Pooja Humar, a junior biology major, is currently a member of SGB’s allocations committee. She plans to focus on peer advising and student research opportunities.
Cole Dunn, a sophomore finance and accounting major, is the co-vice president of finance for Phi Beta Lambda and a member of the Socially Responsible Investment Portfolio. His goals are to make improvements with study or work room reservations, subsidize the cost of study materials for graduate school tests and increase school spirit at athletic events.
“The idea is that we want to make pitt more like a neighborhood, a community, for the students that go here,” Rajprohat said.
The Horizon slate wants to expand opportunities for Pitt students to challenge themselves. The slate is looking to get more resources for students in terms of internships, mental and physical health options and improve the overall environment of the Oakland campus.
Presidential candidate Maggie Kennedy said the slate also plans to develop new first-year orientation programming around sexual violence education.
The slate also features three board candidates.
Rajaab Nadeem, a junior majoring in economics and political science, is currently a resident assistant and the executive chair of donations and finance at the ICP Food Pantry in Oakland. He plans to work with the Office of International Students to better introduce international students to campus and diversify the health center staff.
Cory Stillman, a sophomore film studies major, is the chairman of the SGB allocations committee. He is focusing on familiarizing students with the allocations process, developing opportunities for students studying the arts and creating an LGBTQ+ resource center.

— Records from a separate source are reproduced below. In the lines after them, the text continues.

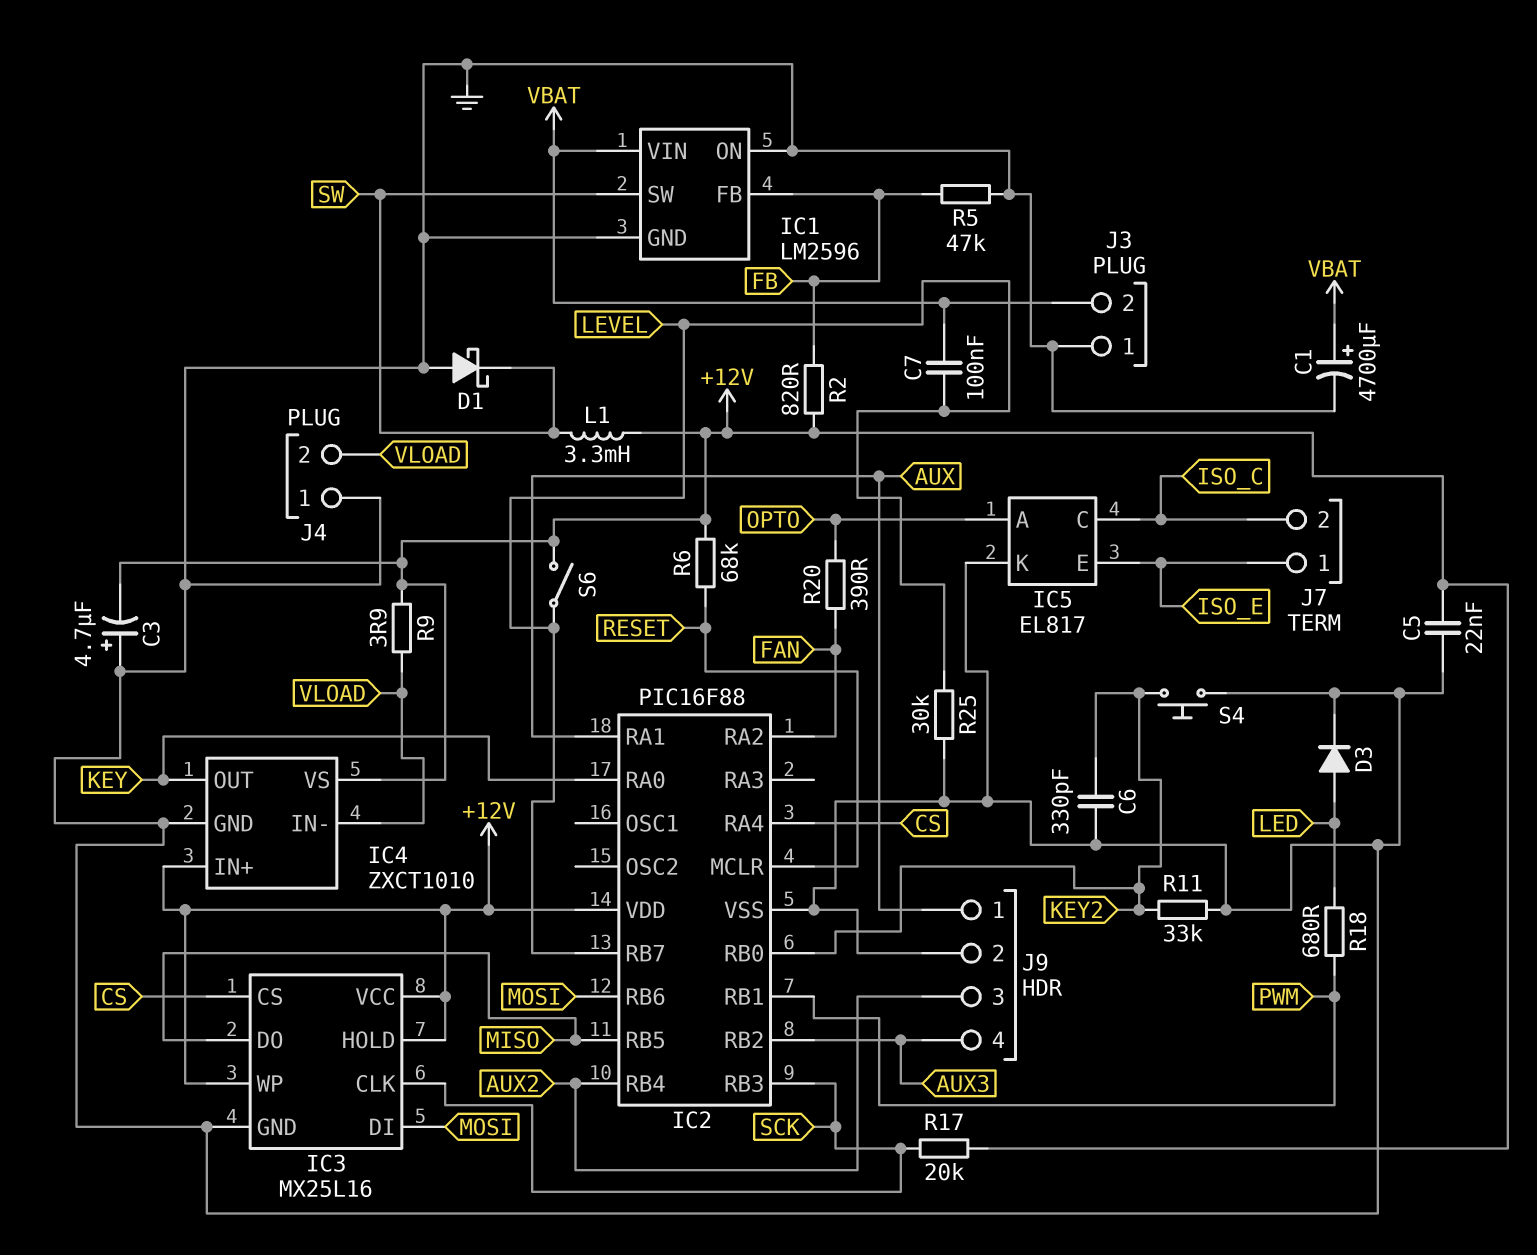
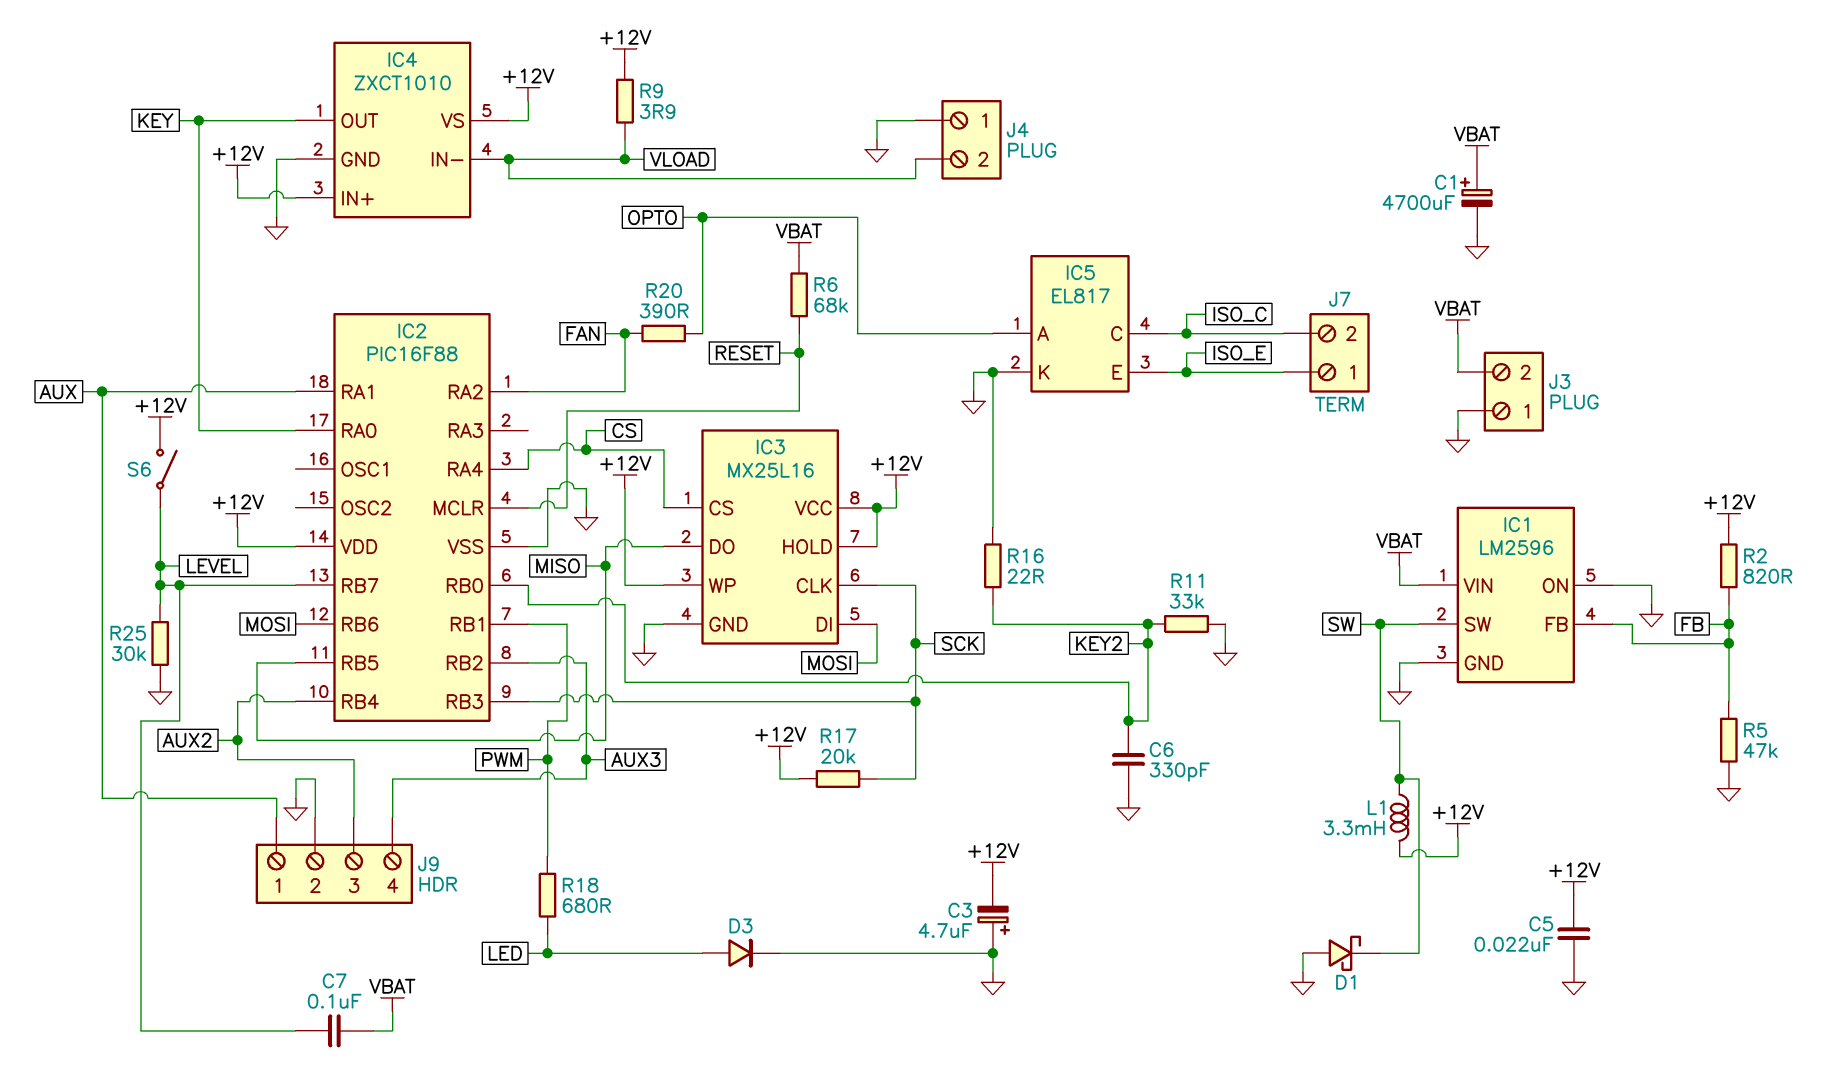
R6: 68k (+12V, RESET) -> 68k (RESET, VBAT)
R16: none -> 22 (GND, KEY2)
S4: button (GND, KEY2) -> none

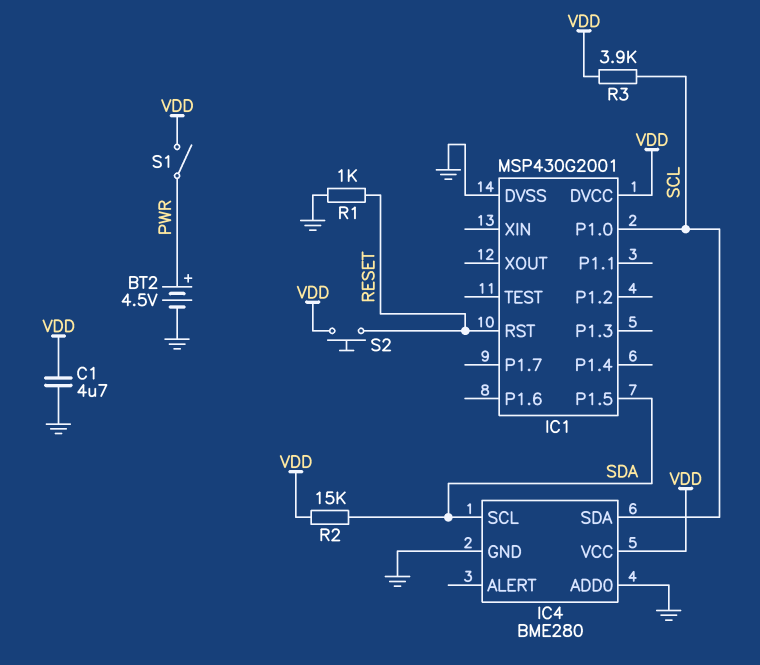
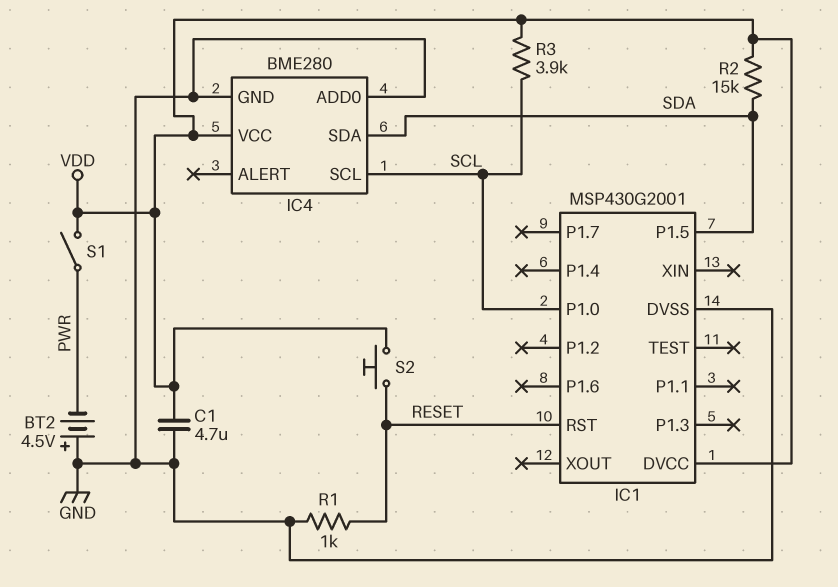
BT2: 4.5V (plus PWR, minus GND) -> 4.5V (plus GND, minus PWR)
IC4 pin SCL: SDA -> SCL
IC4 pin SDA: SCL -> SDA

Jessa Chong, a sophomore majoring in political science and communications, currently serves as the chair of SGB’s Community and Governmental Relations Committee and is also an officer for Delta Delta Delta. Chong’s initiatives include cleaning up South Oakland through better garbage disposal, getting quality produce at on-campus dining locations and providing more exercise resources for students on lower campus.
“The most important [role of SGB] is that the board is really in tune with the students and really works with student orgs to know what the concerns are on campus,” Kennedy said.